# Complete desktop at Rs.10000.



## saswat23 (Feb 24, 2011)

One of my friends wants a new desktop around Rs.10000 for just small game like CS condition zero and mainly he would be using it for INTERNET purposes, ms office, etc.
So, plz suggest a descent config but not more than Rs.10000.


----------



## Hsakarp_kahtap (Feb 24, 2011)

Intel dual core 3.0 Ghz Rs.2690
Gigabyte G-31 2000
kingston 1 gb ddr2 800
segate 500 g.b 1680
samsung dvd rw 800
generic cabby(mora)600 + psu(odeysee)400 = 1000
microteck ups 600 va 1650


----------



## SlashDK (Feb 24, 2011)

AMD athlon ii x2 240 @ 2.5k
Gigabyte 880 gm ud2h @ 4k (or any cheaper 785 g based mobo)
Kingston 2gb ddr3 @ 1.2k
WD caviar blue 500 gb @ 1.7k
LG DVD writer @ 0.8k
Local cabinet + PSU @ 1k


----------



## Jaskanwar Singh (Feb 24, 2011)

*Component*
|
*Make*
|
*Price*

Processor|AMD Sempron 145|1700
Motherboard|Asus M4A78LT-M LE|2600 
Ram|Corsair VS2GB1333D3 2GB|1100
HDD|Seagate 500GB 7200.12 / WDC Blue 500GB|1700
DVD Writer|LG 22x Sata DVD|900
PSU|FSP Saga II 350W|1500
Cabinet|Zebronics Bijli w/o psu|1100
|Total|10600


----------



## Piyush (Feb 24, 2011)

^^awesome
a dependable PSU in tight budget
but sempron.....itchy....


----------



## Jaskanwar Singh (Feb 24, 2011)

baba he can and is recommended to go for a Athlon II x2 250 @ 3k. will be completely worth 1300 bucks more as you said.


----------



## Piyush (Feb 24, 2011)

ya
wish he could extend his budget by 2k


----------



## SlashDK (Feb 24, 2011)

Don't you think that sempron is a bit underpowered. I believe that it's better he goes for a local psu for this rig and a better mobo (for playing cs)


----------



## Cool Buddy (Feb 24, 2011)

yeah, better with local PSU and Athlon X2 I'd say. After all even today people run PCs with local PSUs and it's not that unsafe without a gfx card. But a branded PSU is always better


----------



## saswat23 (Feb 25, 2011)

Is it really necessary to go for such a costly PSU. I think the local PSUs will do just fine coz he wouldnt be using a GPU. So, a intex cabby + 500w PSU at 1k will be good.
Any better CPU suggestions under this budget??? Semphron is not really worth it.


----------



## ico (Feb 25, 2011)

Go with this.



*Component*
|
*Make*
|
*Price*
|
*Comments*
*Processor*
|AMD Athlon II X2 250|2600
*Motherboard*
|Asus M4A78LT-M LE|2800|Very good on-board graphics for games. 
*Buy @ TheITWares*
*RAM*
|2GB Kingston/Corsair/Gskill 1333Mhz DDR3|1100
*HDD*
|500GB WD Blue/Segate 7200.12|1700
*DVD Writer*
|LG 22x SATA|900
*Cabinet + PSU*
|Cooler Master Elite 310 with PSU|1500
|
*Total*
|10600
Alternatively, go for a local cabinet with FSP Saga II 350w. That will be around 11.5k. If you plan to add a discrete GPU later, then do replace your PSU if you're going with the ones which come with cabinets.
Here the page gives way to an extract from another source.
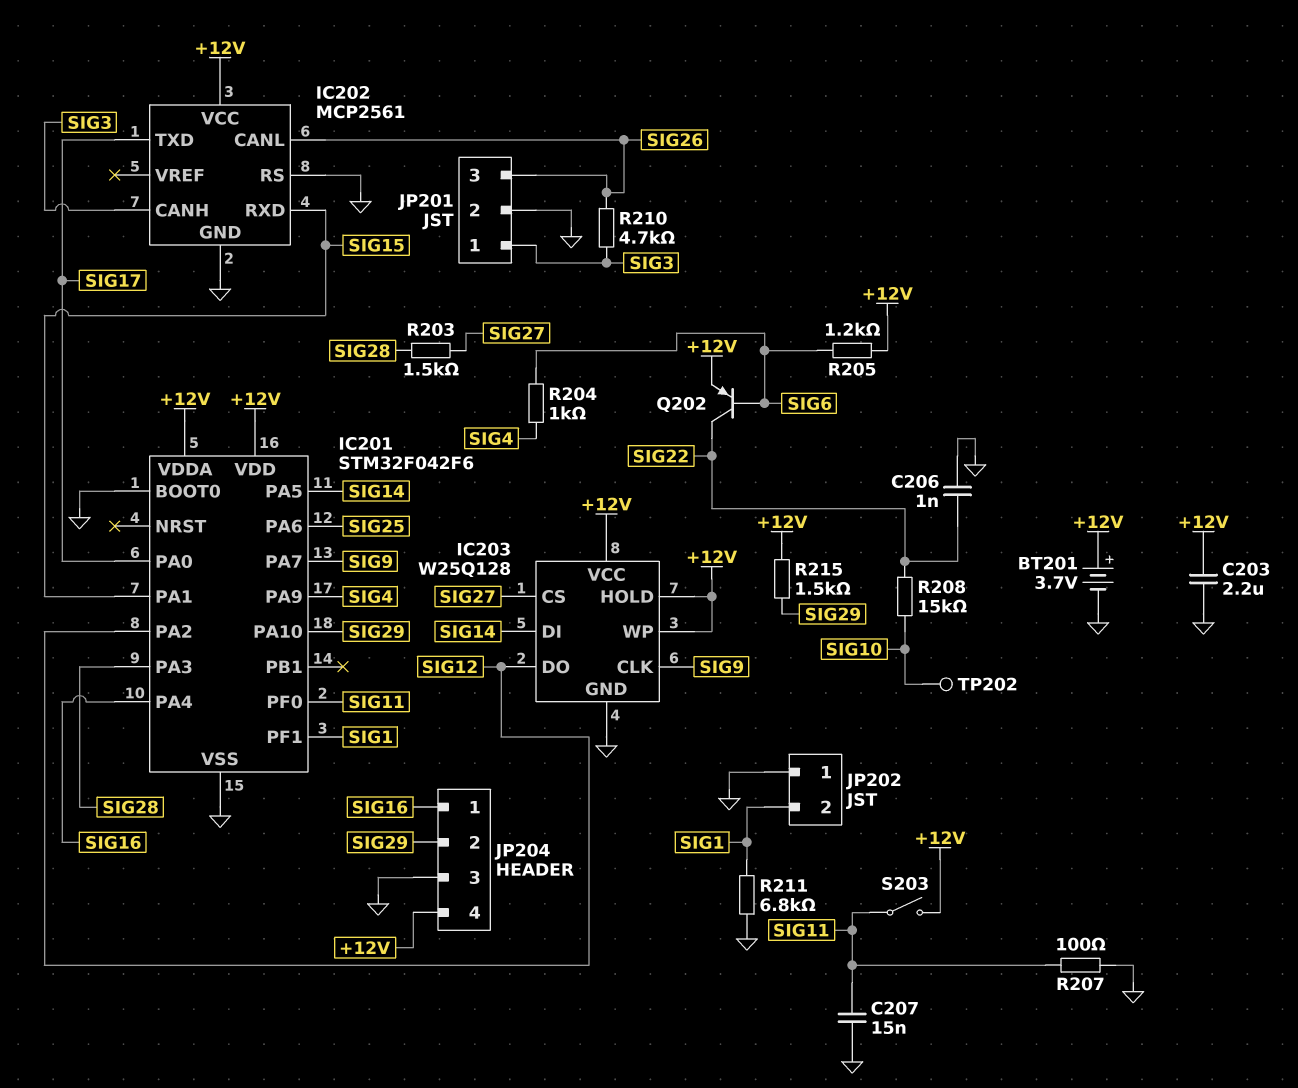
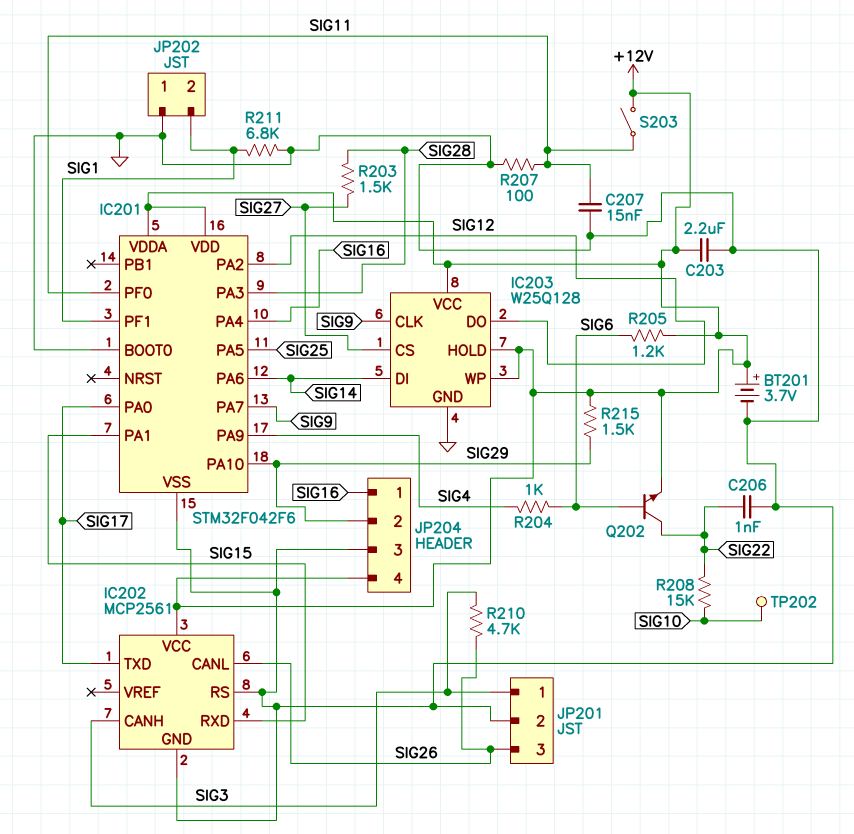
IC201 pin PA5: SIG14 -> SIG25
IC201 pin PA6: SIG25 -> SIG14
Q202: PNP (B SIG6, C SIG22, E +12V) -> NPN (B SIG6, C SIG22, E +12V)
A big no to Intel in this budget. If you want to get ripped off, then it is your wish.  

And yes, AMD Sempron 145 is underpowered.

---------- Post added at 07:01 AM ---------- Previous post was at 06:51 AM ----------




saswat23 said:


> So, a intex cabby + 500w PSU at 1k will be good.


It will be good, but that 500w Intex PSU is actually nothing more than a sub-par 250w PSU. Good enough for running this rig though.


----------



## saswat23 (Feb 25, 2011)

Any cheaper mobo. The max budget is 10k not any more. So, plz sqeeze it under 10k.
How much would 160gb, 250gb or 320gb HDD cost. They can cut the prices too.


----------



## ico (Feb 25, 2011)

saswat23 said:


> Any cheaper mobo. The max budget is 10k not any more. So, plz sqeeze it under 10k.
> How much would 160gb, 250gb or 320gb HDD cost. They can cut the prices too.


I won't be squeezing anything lower. I would infact suggest to make the budget 12k.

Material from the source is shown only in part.